田崎広助という名前は雅号(画家や芸術家などが本名以外につける名前)で、本名は田﨑廣次といいます。この雅号は、母親の旧姓に由来しており、その姓が「助広」であったことから、その2文字をひっくり返して「広助」としました。また、田崎広助は中学時代にすでに「田崎草雲」という雅号を名乗っていたという話もあります。しかし、幕末から明治の初め、すでに田崎草雲という別の画家が存在していたためか、その雅号は長くは使わなかったようです。

受賞歴

 1926年 第13回二科展入選

 1933年 サロン・ドートンヌ賞受賞(フランス)

 1961年 「初夏の阿蘇山」「朝やけの大山」が日本芸術院賞受賞

     -日本芸術院賞とは、日本芸術院がその会員以外に授与する賞で、この賞を受賞することは卓越した芸術作品であることや、芸術の進歩に貢献したことが認められたと言えます。

 1968年 勲三等瑞宝章受章 

     -瑞宝章は現在存在している日本の勲章22種の中のひとつで勲一等から八等まで制定されており、「国家又は公共に対し積年の功労ある者」に授与されると定められています。

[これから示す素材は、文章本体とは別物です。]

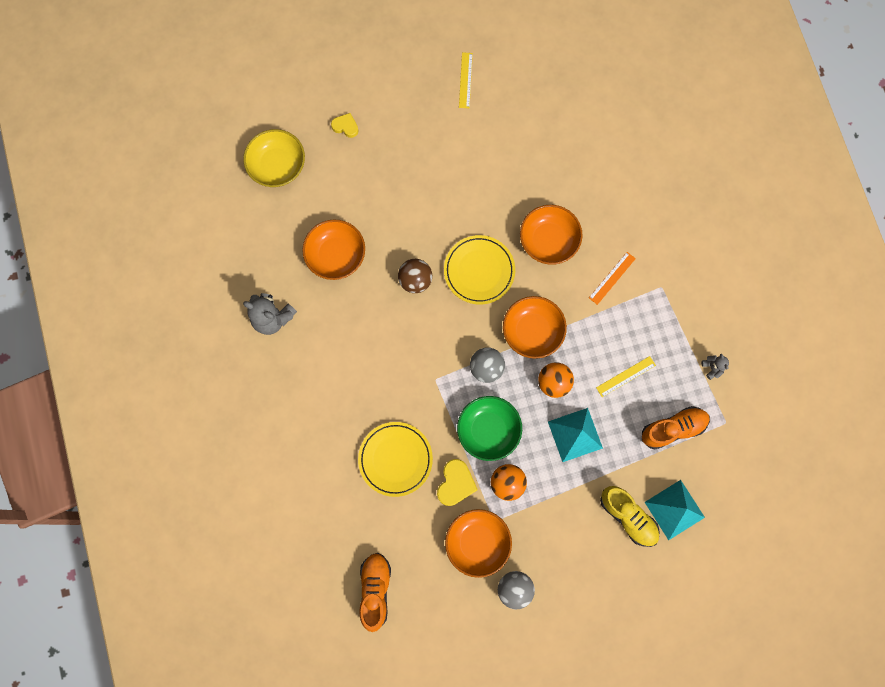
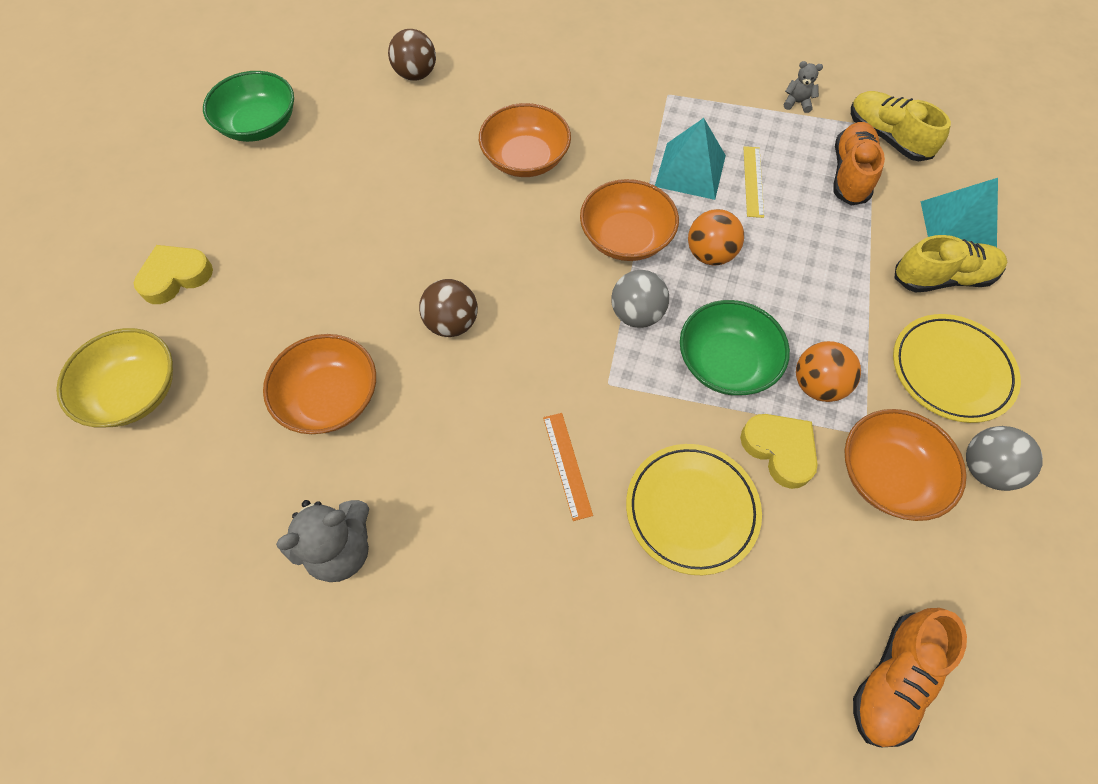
camera: 55 degrees left, 15 degrees down
(345, 126) = (175, 277): yellow heart -> yellow heart, size x1.57
(375, 590) = (893, 680): orange shoe -> orange shoe turned 90 degrees counterclockwise
(465, 80) = (259, 125): yellow ruler -> green bowl
(479, 271) = (502, 247): yellow plate -> yellow plate (951, 370)
(566, 132) = (416, 74): none -> brown ball
(575, 434) = (795, 271): turquoise pyramid -> turquoise pyramid (690, 170)
(612, 278) = (621, 129): orange ruler -> orange ruler (567, 465)
(721, 436) = (886, 137): none -> yellow shoe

 1973年 ブラジル政府によりグラン・クルーズ章、コメンダドール・オフィシアール賞受章

     -この章の受章の背景には、田崎広助が東郷青児らとともに、第1回日伯現代美術展(伯はブラジルのこと)の開催にあたり、ブラジルとの美術交流や友好親善に尽力したことが挙げられます。なお、この章は最高名誉章、文化章です

 1975年 文化勲章受章

     -文化勲章は日本の勲章のひとつで、科学技術や芸術などの文化の発展や向上にめざましい功績を上げた人に授与される、階級のない単一級の勲章です。存命者は文化功労者として顕彰されます。

国内の所蔵美術館

 田崎広助の作品は国内の美術館でも実際に鑑賞することができます。特に出身地である福岡県の福岡市美術館には、30以上の作品がコレクションされています。

 福岡市美術館

   「森の道(夏小路)」(1926年)

   「巴里風景」(1933年)

   「早春の武蔵野」(1952年) 

   「晩秋の九重山」(1958年)

   「由布岳」(1960年)

   「妙高山の晩秋」(1963年)

   「朝やけの大山」(1966年)

   「桜島」(1968年)

   「快晴の阿蘇高原」(1973年) など

 愛知県美術館

   「松と朝顔」(1939年)

   「阿蘇」(1940年)

 東京都現代美術館

   「阿蘇」(1963年) 

   「桜島」(1972年)

 

 東京国立近代美術館

   「外輪山の阿蘇」(1950年)

田崎広助の美術館

 田崎広助が1984年にこの世を去ったあと、1986年に軽井沢に「田崎美術館」が、2017年には故郷である八女市に「田崎廣助美術館」が開館しました。

 田崎美術館(長野県軽井沢)1986年開館

 田崎広助は軽井沢を第二の故郷として愛し、戦後は軽井沢にもアトリエを構え、浅間山や八ヶ岳など、山岳画を中心に多くの作品を制作しました。そんな田崎広助の作品を永久保存し、展示したいという田崎広助本人の遺志に沿う形で田崎美術館は作られました。田崎広助の作品を展示し、画人文化交友の資料を常設するとともに、公募展や講演会、研究会なども開催し、社交の場としても活用されています。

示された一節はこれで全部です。